P92 世界的な森林面積の減少は過剰伐採などがその要因だが、世界有数の森林国である日本では森林蓄積量は増加している。しかし木材自給率が低くその原因は急増する需要に合わせておこなった輸入木材の自由化が原因。この為に日本の林業は衰退してしまった。


P93 日本は世界有数の森林国です。国土の約68.5%を森林が占め、これは約72.9%のフィンランド、68.7%のスウェーデンに続いて世界第3位だそうです。世界の平均は約31%、森林大国として名高いカナダは34.1%程度で、環境先進国のドイツは31.8%、イギリスは12%ほどしかないそうです。欧米諸国に森林面積が少ない理由は、元来2000年ほど昔のヨーロッパは森林に覆われた土地だったようですが、約1000年の間に農耕や牧畜、都市の建設などで多くの森林が伐採され、雨が少なく寒い環境により森林の再生には時間がかかり森林の面積が減少したそうで、そのために住居についても木造では無く、石造りの住宅文化が発達したと言われています。

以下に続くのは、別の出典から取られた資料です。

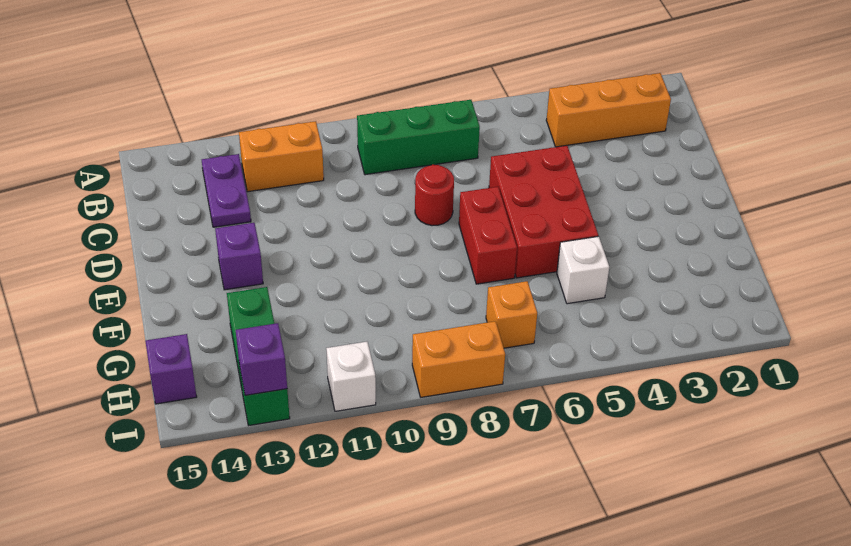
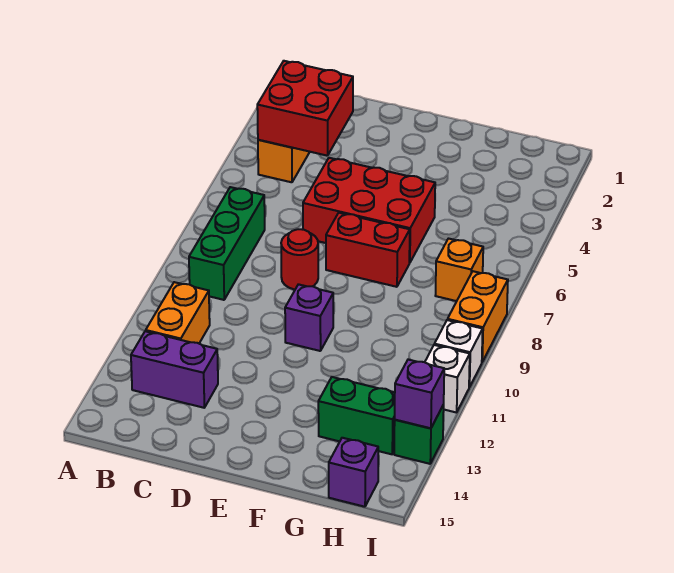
none -> red brick B3:C4 level 2
purple plate B13:C13 level 1 -> purple brick B13:C13 level 1
purple brick E13 level 1 -> purple brick E10 level 1
white brick G5 level 1 -> white brick I10 level 1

P94 日本の森林は木材生産の為の人工林が約40%、里山として薪を調達する為に利用されてきた天然林が40%、そして残り20%が原生林です。日本の人工林の歴史は戦時中に無くなった森林資源を再生すべく戦後高経済度成長に合わせ杉などの造林を積極的に行いましたが、急増する需要に合わせて昭和32年から39年頃にかけて輸入木材の自由化が行われ安い輸入材が大量に入って来た事で日本の林業は衰退しました。現在日本の木材自給率は平成21年度で27.8%まで落ち込み、木材需要の多くは輸入に頼っています。


木造住宅は国交省「住宅着工統計」によると2011年時では全体の55.7%が木造住宅を選択されています。また、現存する戸建住宅の93%が木造でこれは、近年増加傾向にあるようです。「安全」「健康」「経済性」などいろいろな魅力がある日本の木の家を見直す人が増えているのも確か、しかしこのままでは輸入された木材で建てられる家が増えていくと考えてしまうのは私だけでしょうか。身近にある日本の木を使えば、地域活性化と共に無駄な輸送による二酸化炭素排出も減らせます。